PROJECT SUMMARY/ABSTRACT
Electrocardiographic QT interval, an index of ventricular repolarization, is a clinically relevant heritable
quantitative trait associated with risk for cardiac arrhythmias and sudden cardiac death (SCD). Genetic studies
in subjects with rare Mendelian long- and short-QT syndromes have identified rare, severe coding mutations in
~20 genes encoding voltage-gated ion channels, transporters and associated proteins that regulate cardiac action
potential duration (APD) or excitation-contraction (EC) coupling. Prevalence of coding polymorphisms in these
genes affecting population repolarization variability is extremely low. In contrast, genome-wide association
studies (GWAS) of QT interval in the general population have identified common, noncoding variants at nearly
three dozen loci, collectively explaining ~20% of the additive variance. Nearly half of these GWAS loci harbor
genes known to regulate cardiac APD or EC coupling, thus serving as the likely causal genes. Nonetheless, the
identities of the actual causal genes and molecular mechanisms underlying associations with the common and,
largely noncoding variants at these loci, remain unknown. Moreover, a large fraction (~80%) of the additive
variance remains unidentified. Leveraging information on known genes, in the proposed studies we will address
these gaps in our knowledge based on the hypotheses that a) multiple common variants that impact the activities
of several cis-regulatory elements (CREs) underlie a GWAS signal by collectively influencing the expression of a
target gene, and b) genes underlying specific or similar diseases/traits are often functionally related, and that
functionally related genes often belong to gene regulatory networks (GRNs), members of which are co-regulated.
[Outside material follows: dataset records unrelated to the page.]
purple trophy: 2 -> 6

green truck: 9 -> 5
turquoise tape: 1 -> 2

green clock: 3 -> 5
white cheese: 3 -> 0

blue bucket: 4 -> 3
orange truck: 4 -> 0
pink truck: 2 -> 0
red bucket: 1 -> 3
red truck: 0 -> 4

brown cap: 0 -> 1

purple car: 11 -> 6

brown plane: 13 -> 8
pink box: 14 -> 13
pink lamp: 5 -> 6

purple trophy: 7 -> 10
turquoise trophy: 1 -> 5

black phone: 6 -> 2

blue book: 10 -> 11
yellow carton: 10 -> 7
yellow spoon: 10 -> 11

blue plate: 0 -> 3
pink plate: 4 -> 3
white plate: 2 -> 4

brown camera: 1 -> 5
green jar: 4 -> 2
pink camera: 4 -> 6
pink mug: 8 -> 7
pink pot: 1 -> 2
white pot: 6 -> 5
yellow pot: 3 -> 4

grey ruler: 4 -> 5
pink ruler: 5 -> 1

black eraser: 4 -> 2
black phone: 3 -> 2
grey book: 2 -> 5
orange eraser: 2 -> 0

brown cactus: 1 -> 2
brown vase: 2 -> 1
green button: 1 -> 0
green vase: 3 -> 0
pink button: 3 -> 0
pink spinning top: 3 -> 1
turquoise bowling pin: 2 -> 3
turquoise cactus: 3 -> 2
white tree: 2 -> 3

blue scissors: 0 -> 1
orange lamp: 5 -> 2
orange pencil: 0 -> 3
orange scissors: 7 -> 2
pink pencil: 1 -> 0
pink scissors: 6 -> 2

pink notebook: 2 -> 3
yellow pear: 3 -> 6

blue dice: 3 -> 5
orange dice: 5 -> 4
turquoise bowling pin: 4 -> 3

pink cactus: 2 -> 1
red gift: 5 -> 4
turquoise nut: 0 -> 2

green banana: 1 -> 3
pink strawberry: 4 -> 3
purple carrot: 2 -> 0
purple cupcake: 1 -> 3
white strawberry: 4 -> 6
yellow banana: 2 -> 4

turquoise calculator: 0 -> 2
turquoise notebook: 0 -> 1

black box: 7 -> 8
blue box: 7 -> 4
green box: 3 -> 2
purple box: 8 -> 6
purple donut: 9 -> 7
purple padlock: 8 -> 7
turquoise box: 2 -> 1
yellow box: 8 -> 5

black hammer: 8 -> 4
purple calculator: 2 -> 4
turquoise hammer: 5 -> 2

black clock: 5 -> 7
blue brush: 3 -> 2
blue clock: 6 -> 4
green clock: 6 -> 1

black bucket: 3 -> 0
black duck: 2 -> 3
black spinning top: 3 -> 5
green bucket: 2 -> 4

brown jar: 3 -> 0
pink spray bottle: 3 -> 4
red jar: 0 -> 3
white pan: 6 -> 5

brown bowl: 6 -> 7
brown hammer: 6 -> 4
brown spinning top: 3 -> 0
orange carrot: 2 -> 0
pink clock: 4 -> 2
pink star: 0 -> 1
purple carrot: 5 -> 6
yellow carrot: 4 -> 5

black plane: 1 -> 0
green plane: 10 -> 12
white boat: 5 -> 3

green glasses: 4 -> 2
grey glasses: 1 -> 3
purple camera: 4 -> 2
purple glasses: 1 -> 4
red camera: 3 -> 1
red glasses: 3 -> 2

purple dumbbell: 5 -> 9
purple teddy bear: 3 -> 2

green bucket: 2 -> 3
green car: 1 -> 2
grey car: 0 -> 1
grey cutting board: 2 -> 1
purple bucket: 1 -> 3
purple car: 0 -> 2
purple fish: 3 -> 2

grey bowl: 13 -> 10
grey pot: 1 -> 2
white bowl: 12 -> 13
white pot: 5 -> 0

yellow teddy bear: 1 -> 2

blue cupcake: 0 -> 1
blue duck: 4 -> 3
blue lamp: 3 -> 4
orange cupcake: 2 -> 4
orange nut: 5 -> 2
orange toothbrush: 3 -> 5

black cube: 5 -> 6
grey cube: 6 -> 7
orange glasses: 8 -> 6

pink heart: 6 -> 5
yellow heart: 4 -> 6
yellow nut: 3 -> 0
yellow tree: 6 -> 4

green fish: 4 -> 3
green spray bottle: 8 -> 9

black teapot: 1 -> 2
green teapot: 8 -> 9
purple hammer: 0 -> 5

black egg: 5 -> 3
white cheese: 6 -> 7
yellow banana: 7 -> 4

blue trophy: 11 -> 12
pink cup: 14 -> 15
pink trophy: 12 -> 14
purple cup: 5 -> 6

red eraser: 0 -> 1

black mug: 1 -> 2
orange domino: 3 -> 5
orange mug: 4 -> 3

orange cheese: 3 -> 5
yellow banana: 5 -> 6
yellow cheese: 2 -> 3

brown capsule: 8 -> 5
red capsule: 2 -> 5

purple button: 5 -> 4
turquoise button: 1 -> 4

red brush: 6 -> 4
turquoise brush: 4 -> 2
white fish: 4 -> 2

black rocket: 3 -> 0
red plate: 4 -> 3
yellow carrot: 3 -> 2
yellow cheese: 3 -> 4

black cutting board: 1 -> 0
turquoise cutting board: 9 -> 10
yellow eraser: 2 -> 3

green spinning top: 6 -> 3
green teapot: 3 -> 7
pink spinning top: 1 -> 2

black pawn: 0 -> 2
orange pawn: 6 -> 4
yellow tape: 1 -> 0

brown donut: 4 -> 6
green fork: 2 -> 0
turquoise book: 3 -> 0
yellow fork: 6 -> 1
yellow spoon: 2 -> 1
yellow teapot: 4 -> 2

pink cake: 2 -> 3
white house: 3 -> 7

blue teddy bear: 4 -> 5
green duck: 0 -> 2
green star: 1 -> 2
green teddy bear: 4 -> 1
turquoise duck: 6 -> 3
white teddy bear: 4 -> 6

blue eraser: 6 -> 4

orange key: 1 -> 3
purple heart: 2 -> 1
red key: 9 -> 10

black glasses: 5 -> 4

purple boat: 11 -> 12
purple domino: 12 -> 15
We aim to functionally characterize selected QT interval GWAS loci with a priori evidence for likely causal genes
as well as extend gene discovery by assessing the impacts of perturbing the expression of known QT interval
genes on their GRNs. Our specific aims are: (1) identification of functional CRE variants at selected QT interval
GWAS loci by evaluating all trait-associated common variants overlapping cardiac open chromatin regions in
high-throughput reporter assays in mouse cardiomyocyte HL1 cells; and to link CREs and their variants to
putative target genes based on expression quantitative trait locus and chromatin contact analyses in human adult
left ventricle tissue and induced pluripotent stem cells-derived cardiomyocytes (hiPSC-CMs); and (2) performing
CRISPR activation/interference-based expression perturbations of selected QT interval genes in neonatal rat
ventricular myocytes (NRVMs), and assessing transcriptome-wide effects to identify candidate co-regulated gene
sets; evaluating the co-regulated gene sets for enrichment in sub-threshold GWAS loci; overlapping co-regulated
genes with QT GWAS loci to identify likely causal genes; and assessing the impact of perturbing expression of
newly identified genes on cellular electrophysiology in NRVMs and hiPSC-CMs. Together, the proposed studies
are expected to lead to a better understanding of the molecular mechanisms underlying QT interval variation
and SCD risk, and serve as a model for functional characterization of GWAS loci of complex diseases and traits.